Nervine tonics – herbs that restore and nourish the nerves such as oat straw or milky oat seed. Oats can be taken as a tincture, but oats can be really beneficial for the nerves when eaten daily as porridge.
Nervine relaxants – herbs to gently relax the nerves allowing them to recover and restore.
Valerian (Valeriana officinalis)
Valerian is a nervine relaxant and restorative, known for sedative qualities. It’s of great value in treating anxiety and use in sleep disorder formulations. However, careful consideration of the individual’s constitution and energetics is necessary at all times.
We love the musky smell of valerian, a wonderful central nervous system relaxant. We take a teaspoon of valerian decocted or simmered in a little water for 10 minutes, strained and added to milk and warmed through. With a teaspoon of honey this makes a delicious nighttime drink. We use fresh valerian root dug from the garden and the wiggly roots rinsed off, but dried valerian works well too.
Passion Flower (Passifloraceae)
One of our favourites! A slightly odd flavour, but oh so gently relaxing and soothing. This herb was used to create a truth serum from one of the compounds, Harmine, in WorldWar II Germany. It calms you to a blissful state of relaxation and euphoria, so much so that you might just answer any questions fired at you!

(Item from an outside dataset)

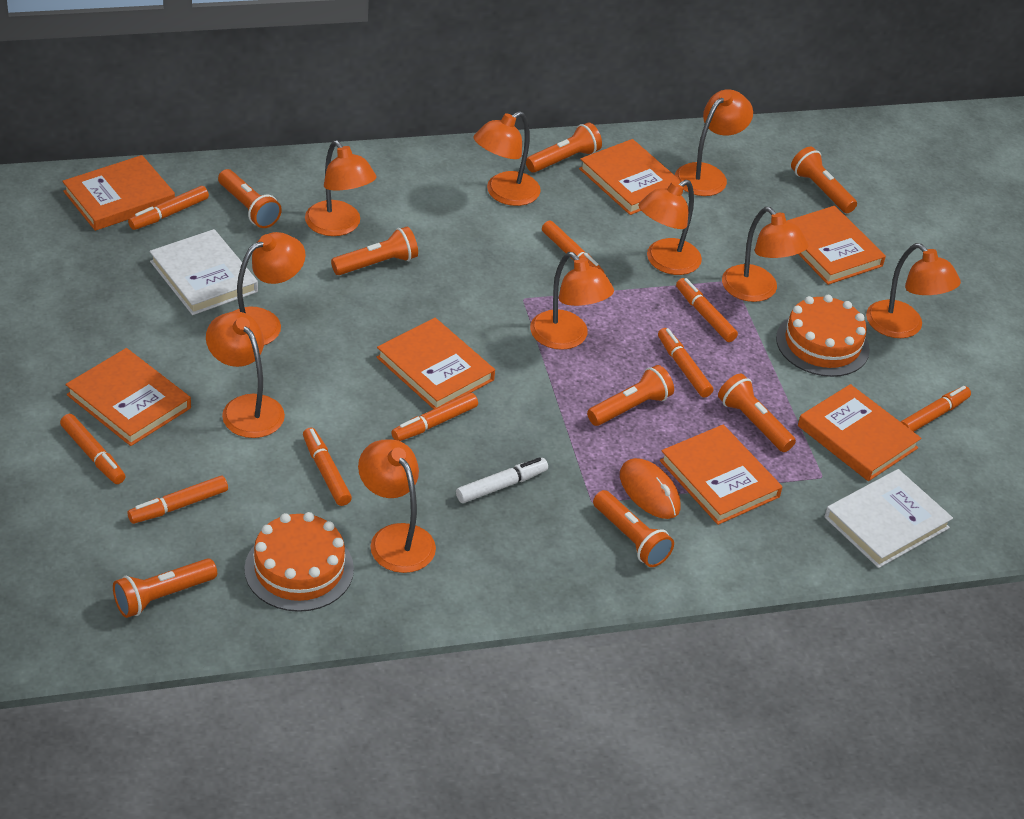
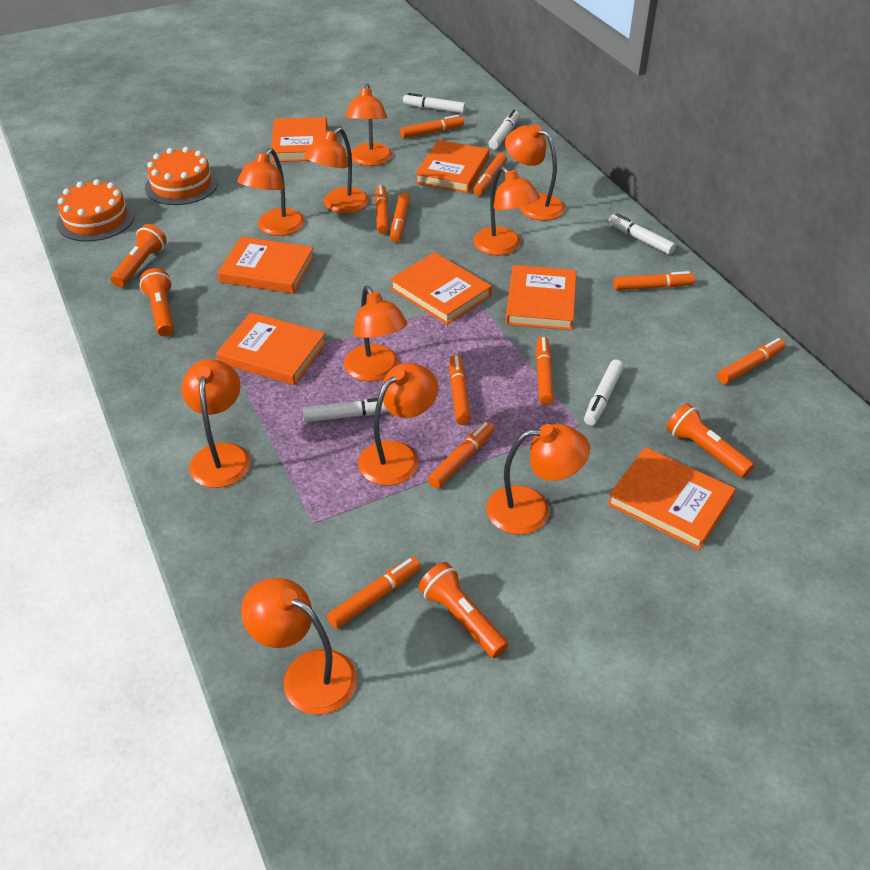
orange flashlight: 8 -> 4
orange marker: 9 -> 10
orange mouse: 1 -> 0
white book: 2 -> 0
white marker: 1 -> 5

St John’s Wort (Hypericum perforatum)
St John’s Wort is a nerve restorative, fairly well known for use in depression and anxiety, and these particular indications are of immense importance when treating RLS. St John’s Wort has also been found to have an influence on dopamine levels which is another reason to consider this remedy for RLS.
Milk Thistle (Silybum marianum)
Milk Thistle supports the liver in the detoxification process. This medicine is particularly worth considering where RLS is worsened or triggered by consuming alcohol.
Nettle (Urtica dioica)
Nettle is abundant in minerals and particularly in iron. Anyone’s diet is greatly improved by including this powerhouse. RLS often occurs with reduced iron levels, and Nettle is an accessible and affordable way to up iron intake.
Herb-wise, we always look at the individual. How is the general state of the nervous system? Does it seem overexcited? Are there lots of daily stresses? Does there appear to be adrenal exhaustion? Whatever is going at a deeper level though, twitching legs indicates an inability for the nerves to completely rest and restore.